In today's fast-paced, technology-driven world, it's no secret that most humans spend a significant portion of their lives indoors. Studies have shown that an astonishing 92 percent of our time is now spent within the confines of buildings. While the conveniences of modern living are undeniable, this shift towards an indoor-centric lifestyle raises concerns about the impact of constant exposure to artificial light on our circadian rhythms – the natural biological cycles that govern our sleep-wake patterns and overall well-being.
Circadian rhythms are intricate internal processes that synchronize our biological functions with the 24-hour day-night cycle. These rhythms are regulated primarily by environmental cues, with natural sunlight being the most influential factor. Sunlight contains a broad spectrum of light, including blue wavelengths that suppress the production of the sleep hormone melatonin, helping us stay alert and awake during the day. As the sun sets, the absence of blue light signals the body to produce melatonin, facilitating the onset of sleep.

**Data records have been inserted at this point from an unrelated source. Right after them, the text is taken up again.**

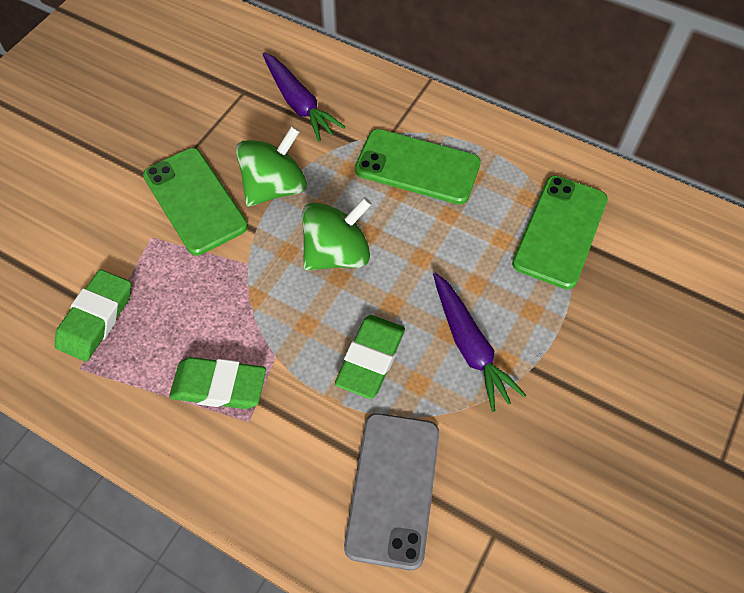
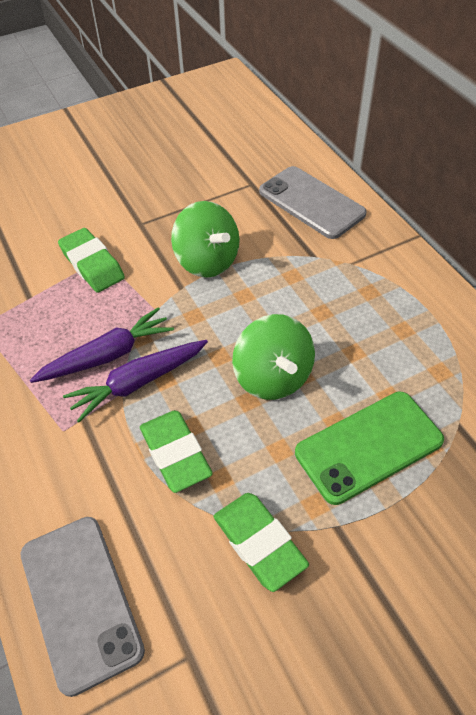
green phone: 3 -> 1
grey phone: 1 -> 2

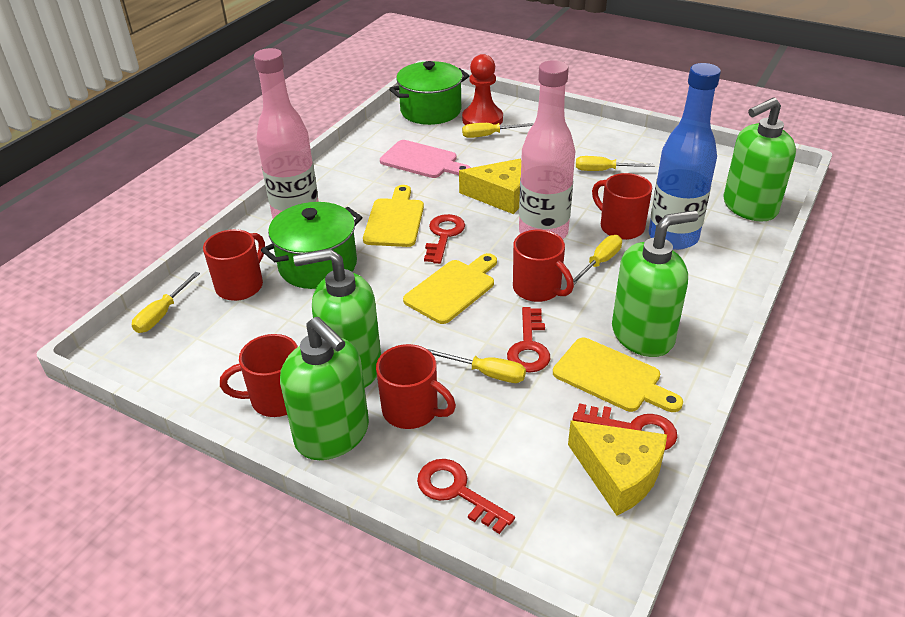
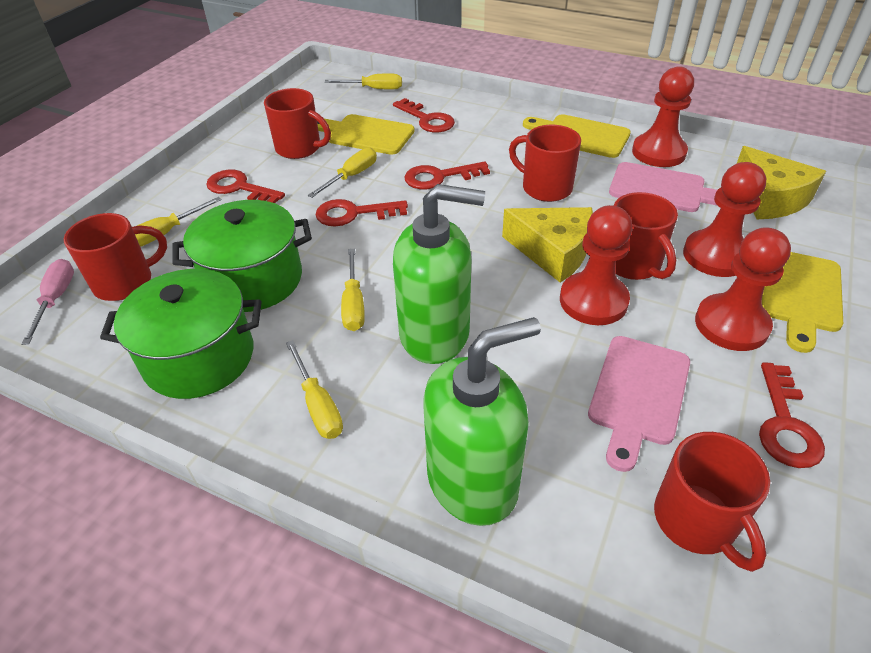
blue bottle: 1 -> 0
green soap dispenser: 4 -> 2
pink bottle: 2 -> 0
pink cutting board: 1 -> 2
pink screwdriver: 0 -> 1
red key: 4 -> 5
red pawn: 1 -> 4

While artificial lighting has undoubtedly revolutionized our lives, the type of light emitted by most indoor sources can disrupt our circadian rhythms. Traditional incandescent bulbs have a warm, yellowish glow that mimics the sunset, signaling the body to wind down. However, the advent of energy-efficient LED and fluorescent lights has introduced a new concern.
These artificial light sources, particularly those with cool white or blue-rich light, emit a disproportionate amount of blue light. This blue light is similar to daylight and can confuse our biological clocks, tricking our bodies into believing it's still daytime even during the evening hours. Prolonged exposure to such light can lead to a range of health issues and disrupt our natural sleep patterns.
Quality sleep is vital for overall well-being, and our exposure to artificial light before bedtime can wreak havoc on our sleep cycles. Research has shown that blue light exposure in the evening suppresses melatonin production, making it more challenging to fall asleep and achieve restorative sleep. Disrupted sleep has far-reaching consequences, including increased daytime sleepiness, reduced cognitive function, and a higher risk of mood disorders, such as depression and anxiety.
The repercussions of constant exposure to artificial light extend beyond sleep disruptions. Circadian misalignment caused by excessive indoor lighting has been associated with various health issues. It can disrupt metabolic processes, contributing to weight gain, diabetes, and cardiovascular problems. Furthermore, prolonged exposure to artificial light at night has been linked to an increased risk of certain cancers, such as breast and prostate cancer, due to the disruption of melatonin's anti-cancer properties.
Fortunately, there are steps we can take to mitigate the adverse effects of artificial light on our circadian rhythms. Implementing "light hygiene" practices, such as dimming lights in the evening, using warm-colored bulbs, and reducing screen time before bed, can help signal our bodies to prepare for sleep. Additionally, incorporating exposure to natural light during the day, especially in the morning, can enhance our circadian alignment and overall well-being. Beyond these tips, utilizing a Luman Sleep light for 30 minutes prior to sleep has been shown to increase melatonin up to 500%.
There is no doubt that light malnutrition, the exposure to junk light, is now an ongoing part of our lives. Practicing proper light hygiene can help offset the toxic effects of junk light and help restore humans to a natural and healthy circadian function.